O Senado aprovou nesta semana um projeto de lei que aumenta as punições para crimes sexuais cometidos por meio digital, especialmente a divulgação não consentida de imagens íntimas. O texto, que agora aguarda sanção presidencial, amplia as penas para condutas como o revenge porn e outras formas de violência sexual virtual, reforçando a proteção à privacidade e à dignidade das vítimas.
O projeto altera dispositivos do Código Penal e da Lei Maria da Penha, estabelecendo penas mais severas para quem compartilhar, publicar ou comercializar material íntimo sem autorização. A proposta também inclui medidas para facilitar a remoção desse conteúdo das plataformas digitais, além de prever ações de educação e prevenção contra a violência sexual on-line.
A aprovação ocorre em um contexto de crescimento dos casos de violência digital, especialmente contra mulheres.
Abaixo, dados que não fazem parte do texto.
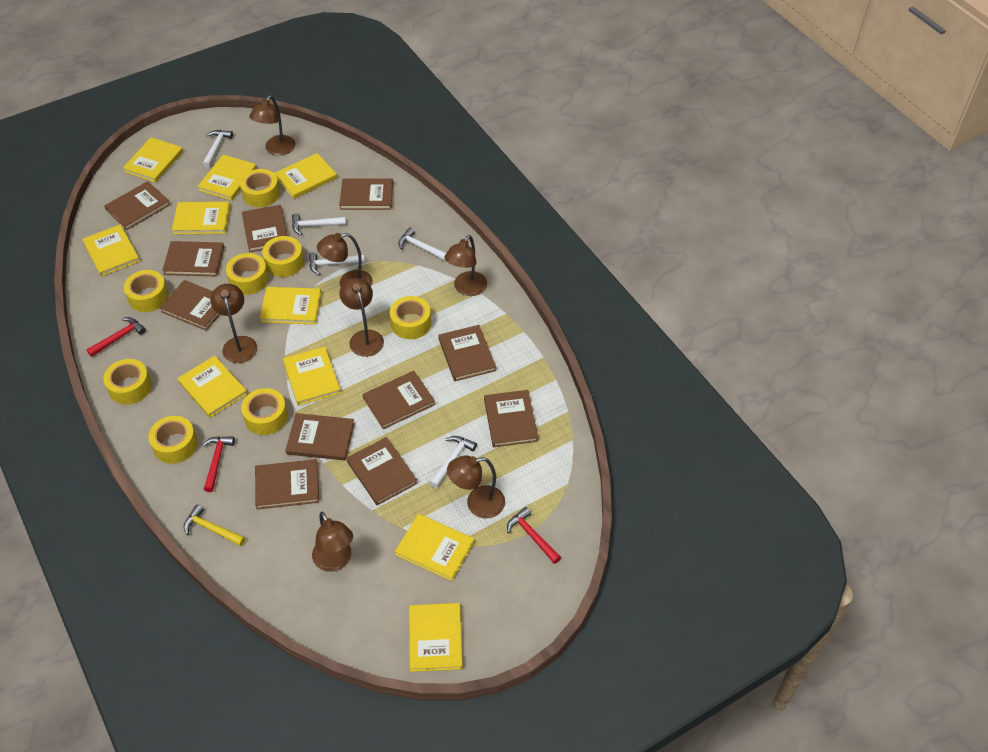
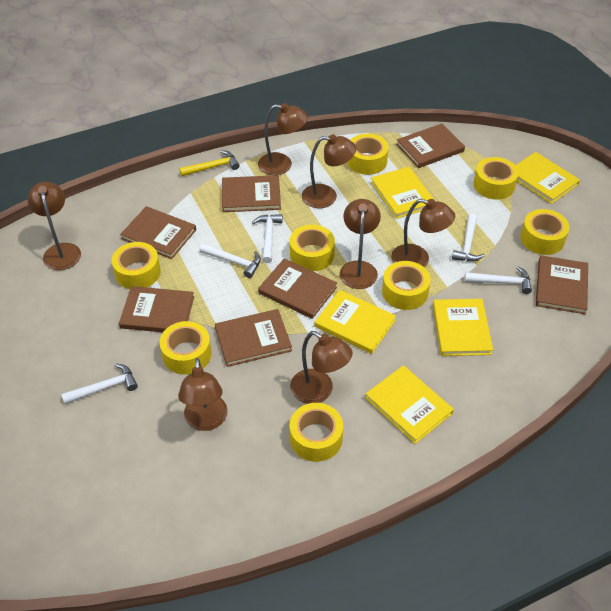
brown book: 11 -> 7
red hammer: 3 -> 0
yellow book: 10 -> 5

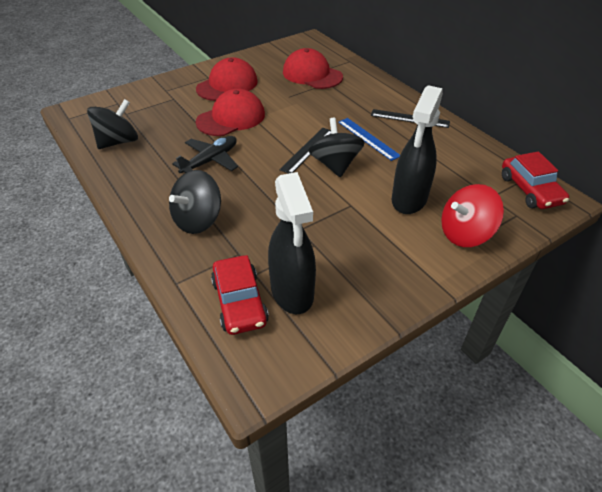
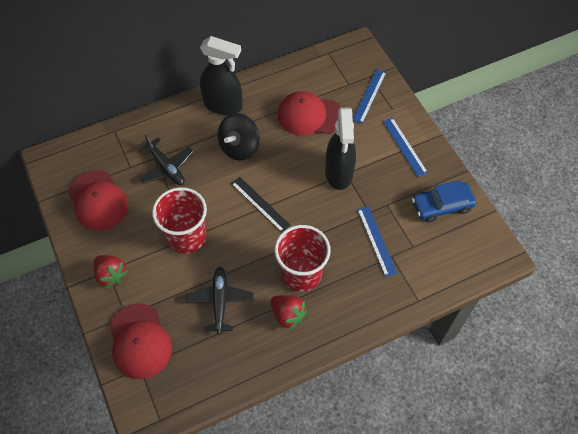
black plane: 1 -> 2
black ruler: 2 -> 1
black spinning top: 3 -> 1
blue car: 0 -> 1
blue ruler: 1 -> 3
red car: 2 -> 0
red cup: 0 -> 2
red spinning top: 1 -> 0
red strawberry: 0 -> 2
Segundo dados citados durante a tramitação, a exposição não consentida de imagens íntimas tem se tornado uma das principais formas de violência de gênero no ambiente virtual. O texto aprovado busca coibir essas práticas com sanções mais rigorosas.
Com a sanção presidencial, o projeto se tornará lei, ampliando o arcabouço jurídico de combate aos crimes cibernéticos. A medida reforça o papel do Estado na proteção dos direitos fundamentais, especialmente em um cenário de expansão das interações digitais e dos riscos associados à exposição indevida na internet.